Davy Jones: Who was he?

We’ve all heard of the expression “Davy Jones’s Locker” being used to refer to the deepest part of the deep sea. The abode of the sailors of old who didn’t become old sailors, in other words. Where did the name come from, and what’s the association?

The shortests (and purportedly cutest) Monkee?

Here is the Word Detective’s take on it.

Quinion’s World Wide Words has this to say about it. (His article corresponds to the information in the OED.)

The Random House Word Maven is silent on the subject.
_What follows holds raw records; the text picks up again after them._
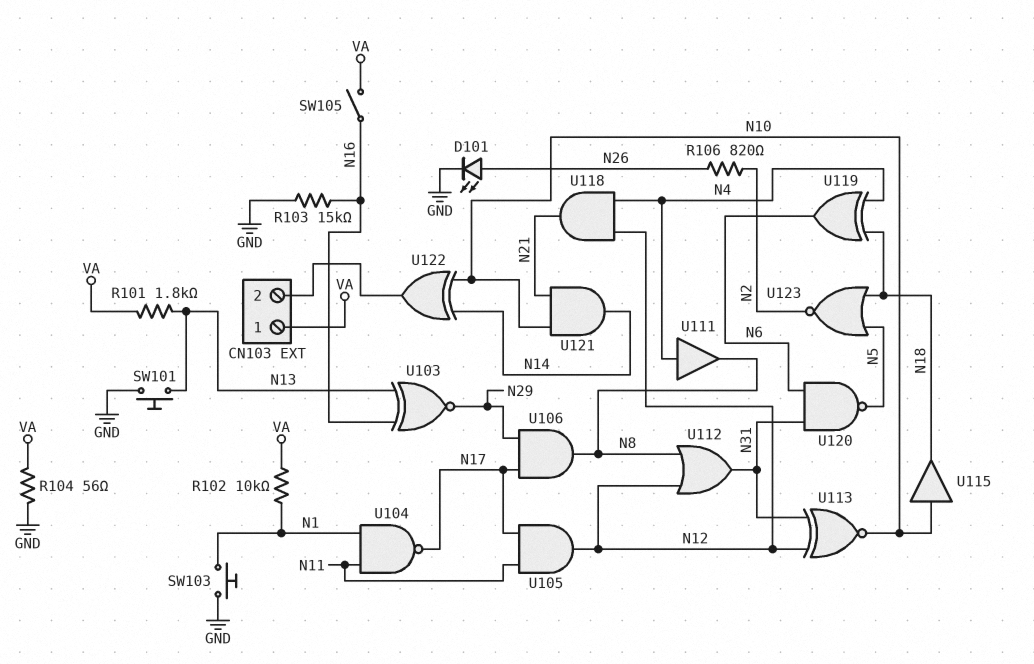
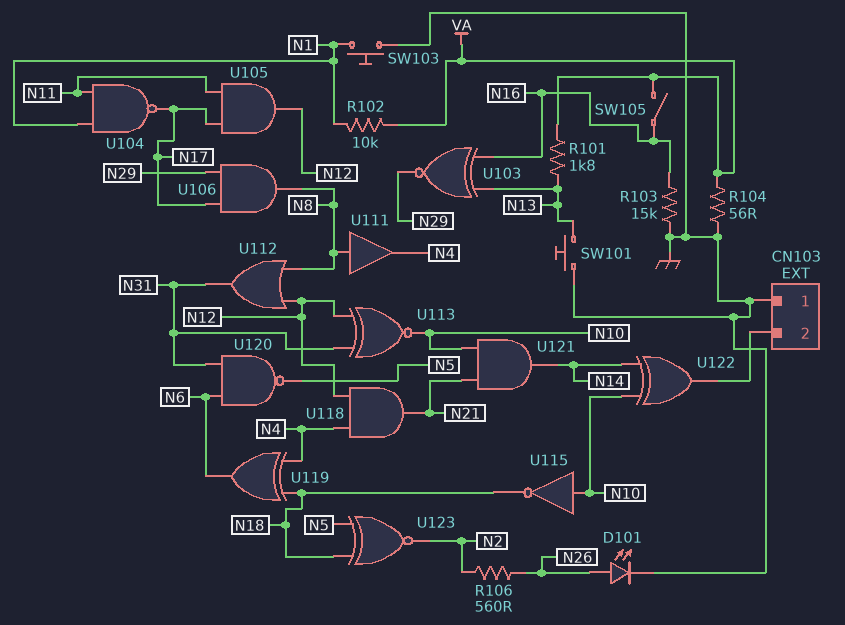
CN103 pin 1: VA -> GND
R106: 820 (N2, N26) -> 560 (N2, N26)
U111: buffer (in N4, out N8) -> buffer (in N8, out N4)
U115: buffer (in N10, out N18) -> NOT (in N10, out N18)
U123: NOR (in N5, in N18, out N2) -> XNOR (in N5, in N18, out N2)

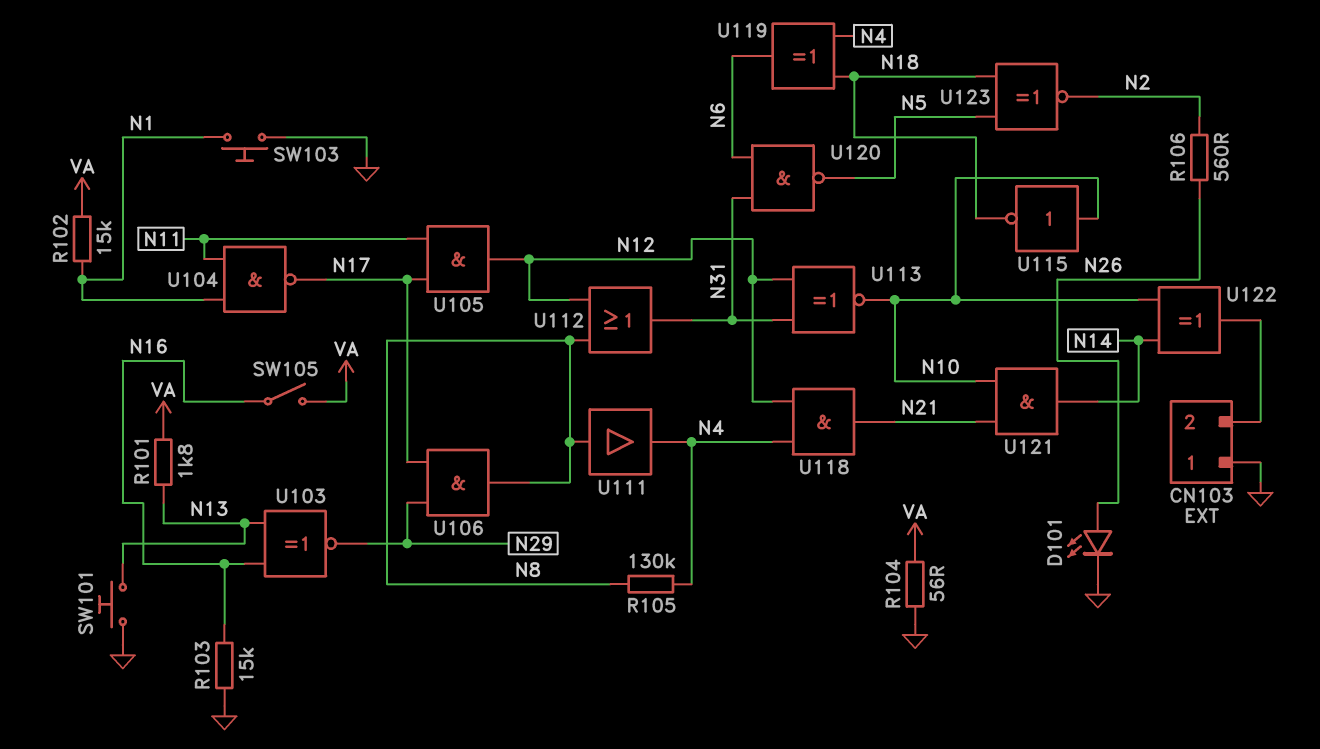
R102: 10k (N1, VA) -> 15k (N1, VA)
R105: none -> 130k (N4, N8)

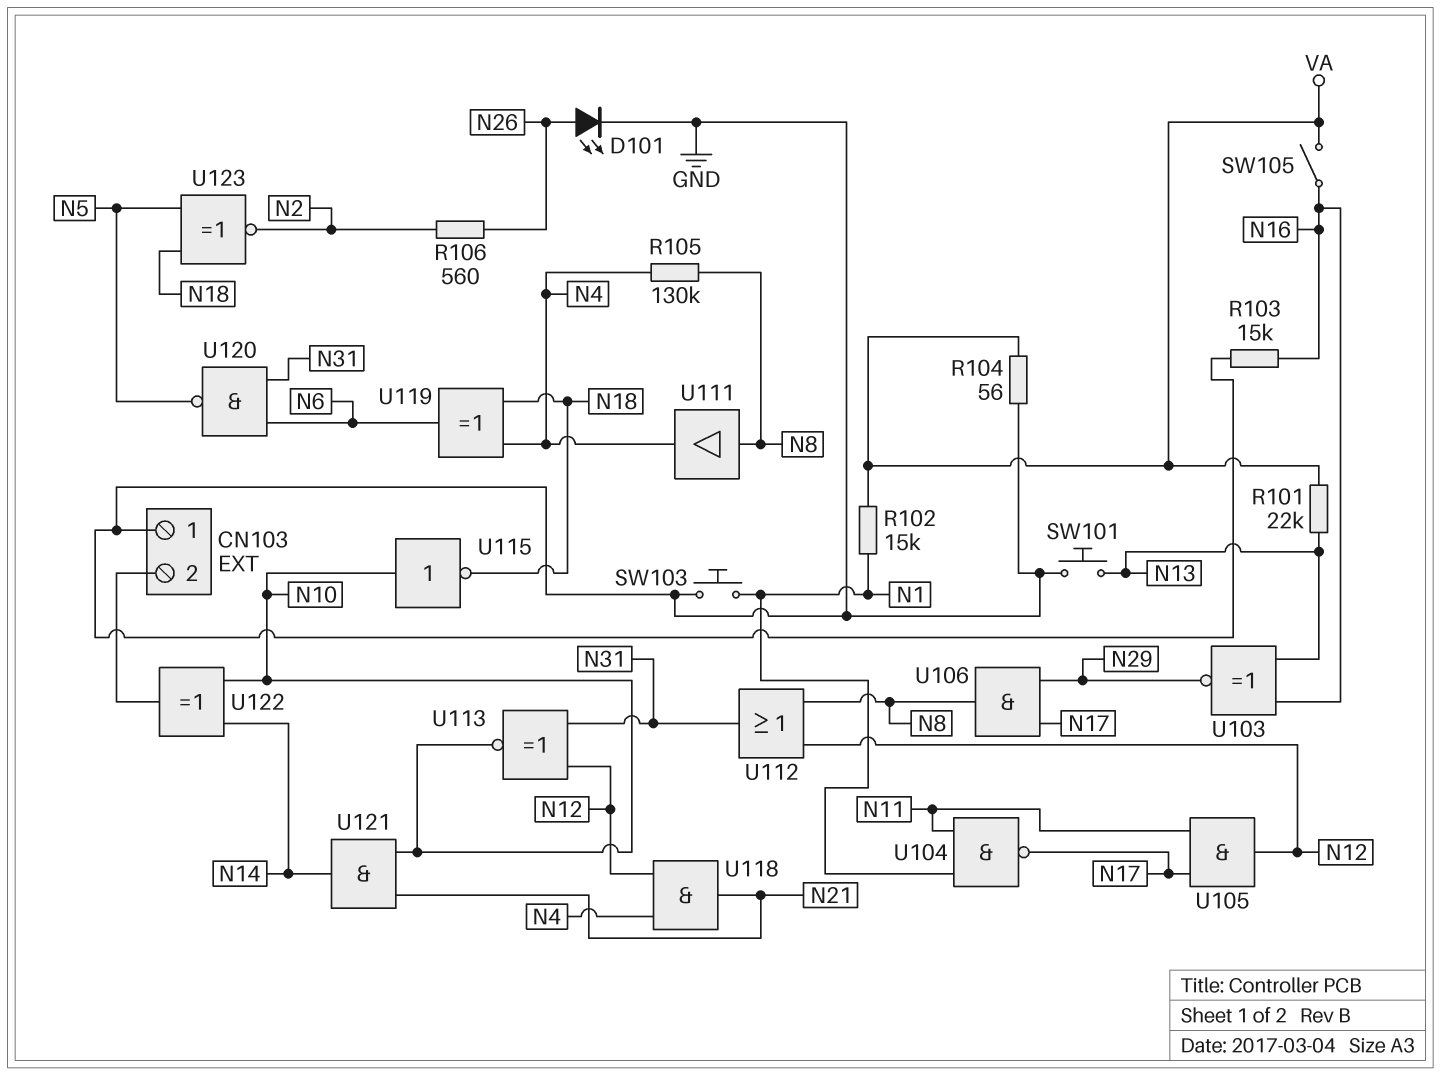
R101: 1.8k (N13, VA) -> 22k (N13, VA)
It would seem that noboby really knows this site gives some of the myths assosiated with the term. This is another pretty good myth site which discusses Davey. this one has some pretty neat-o definitions concerning pirates in general and includes your term. Sadly I never did find the orgin (or at least the first recording) of the term so dating it would be difficult. If I had to guess, and it is not an english translation from another myth, I would say late 17th early 18th century seeing as that was the heyday for pirates in general.
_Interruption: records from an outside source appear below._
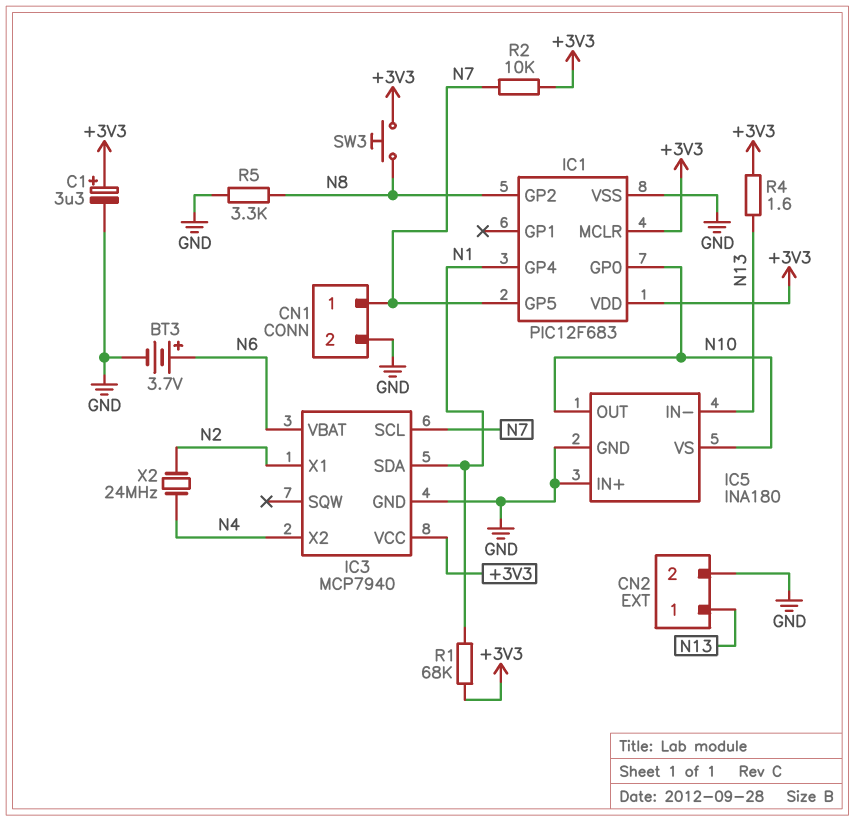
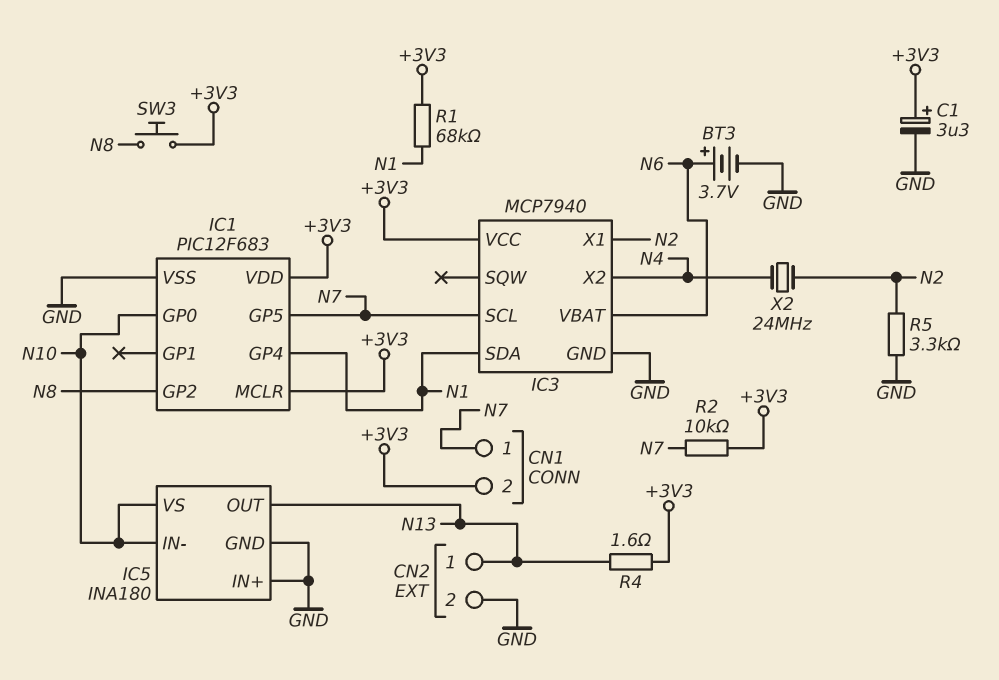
CN1 pin 2: GND -> +3V3
IC5 pin IN-: N13 -> N10
IC5 pin OUT: N10 -> N13
R5: 3.3k (GND, N8) -> 3.3k (GND, N2)

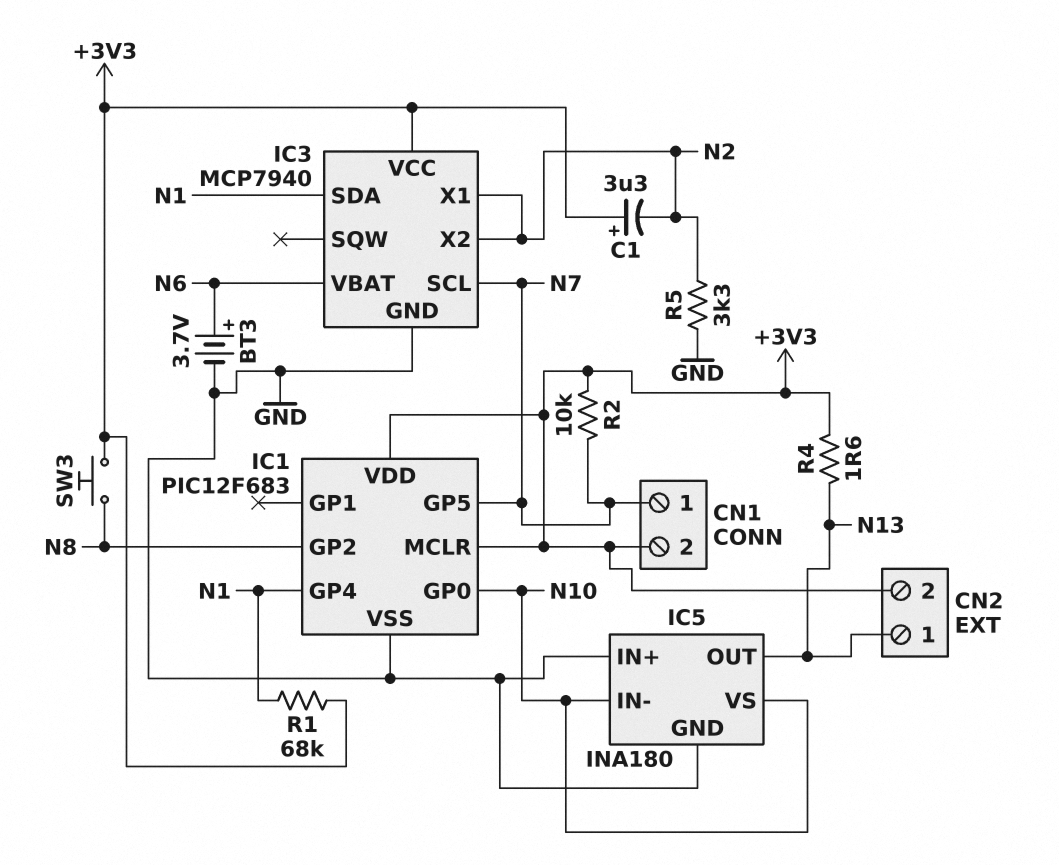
C1: 3.3uF (plus +3V3, minus GND) -> 3.3uF (plus +3V3, minus N2)
CN2 pin 2: GND -> +3V3
IC3 pin X2: N4 -> N2
X2: 24MHz (N2, N4) -> none

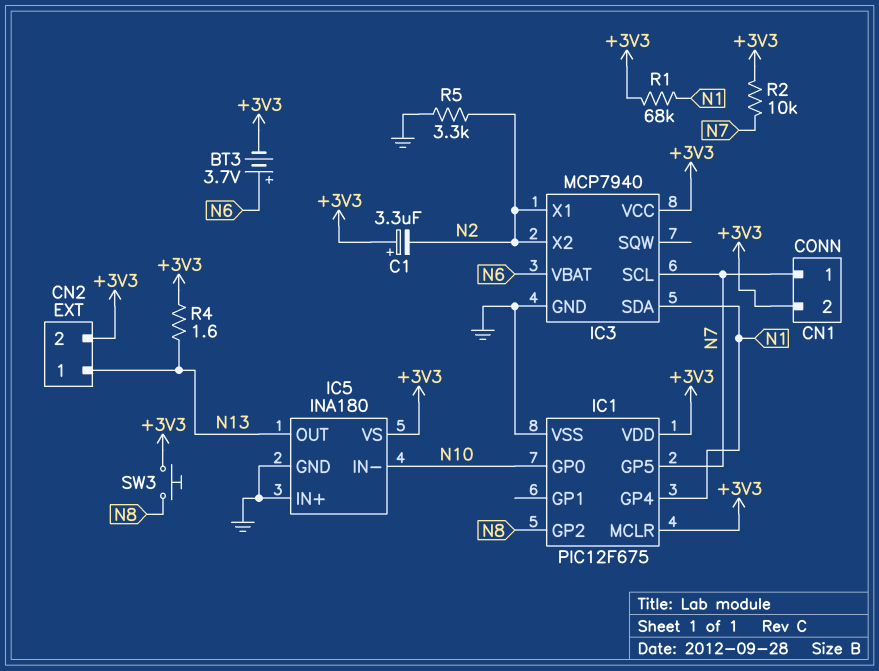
BT3: 3.7V (plus N6, minus GND) -> 3.7V (plus N6, minus +3V3)
IC1: PIC12F683 -> PIC12F675
IC5 pin VS: N10 -> +3V3

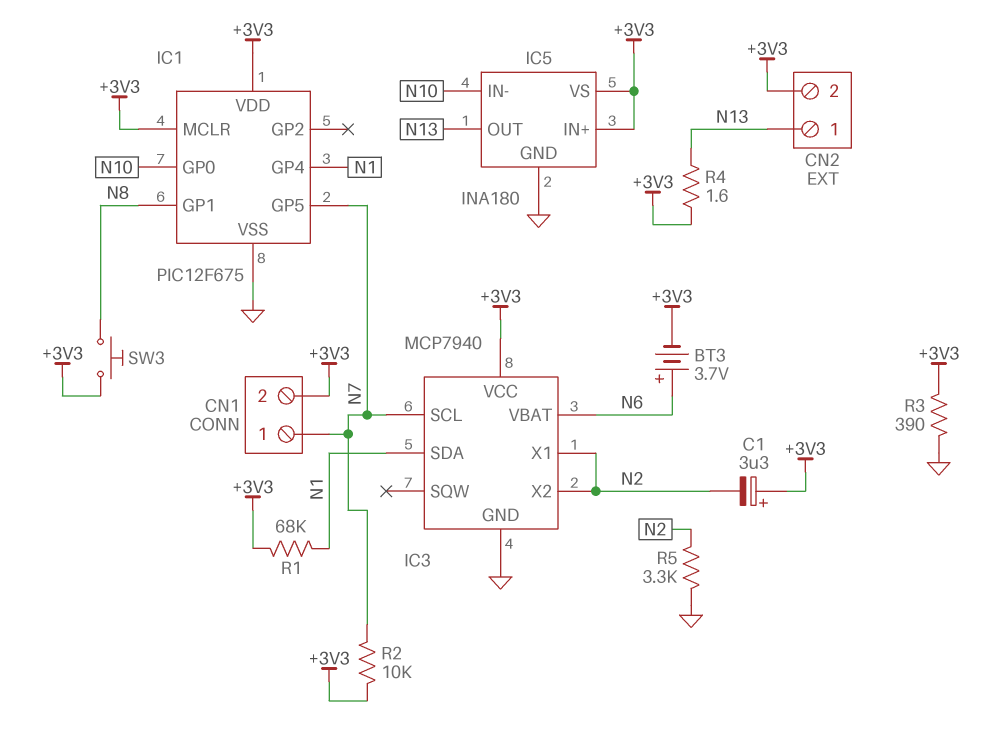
IC1 pin GP1: none -> N8
IC1 pin GP2: N8 -> none
IC5 pin IN+: GND -> +3V3
R3: none -> 390 (+3V3, GND)

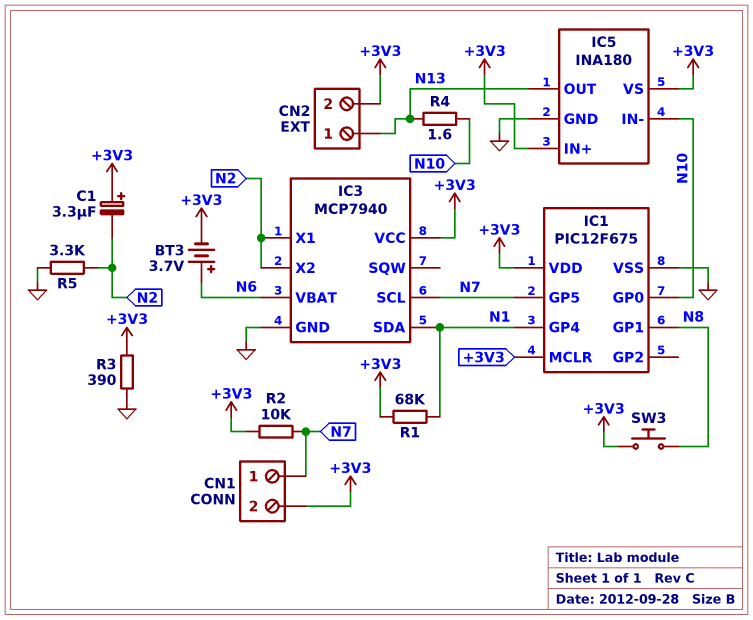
R4: 1.6 (+3V3, N13) -> 1.6 (N10, N13)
Here, however is the most current evidence :wink:

I apparantly now have (and always had) a date for the first recording, thanks tomndeb for Quinion’s link, I can’t believe I missed that one.:smack:

What? He was a member of The Monkees, right? I assume that he had a locker.

Actualy, there’s pretty good entry on him in Th Oxford Ditionary of th Sea that has an illustration froma book that shows him as some kind of devil/demon. Actually, it looks like someone dressed up as a very unconvincing devil/demon.

David Bowie’s real last name is Jones. He was known as Davy Jones early in his career.

A bit of trivia: “Locker” is a well-used term in the Navy. For example, reference is made in my dad’s USS Philippine Sea cuise book to the “potato locker”. This was the fantail of the ship. (I don’t remember, but I think it got its name because that’s where potatoes were supposedly stored.) There was a warning about pilots making too-shallow approaches, lest they “wind up in the potato locker”. Dad also playfully offered a “poke in the snot locker” for childish mischievousness. “How’d you like a poke in the snot locker?” = “How’d you like a punch in the nose?”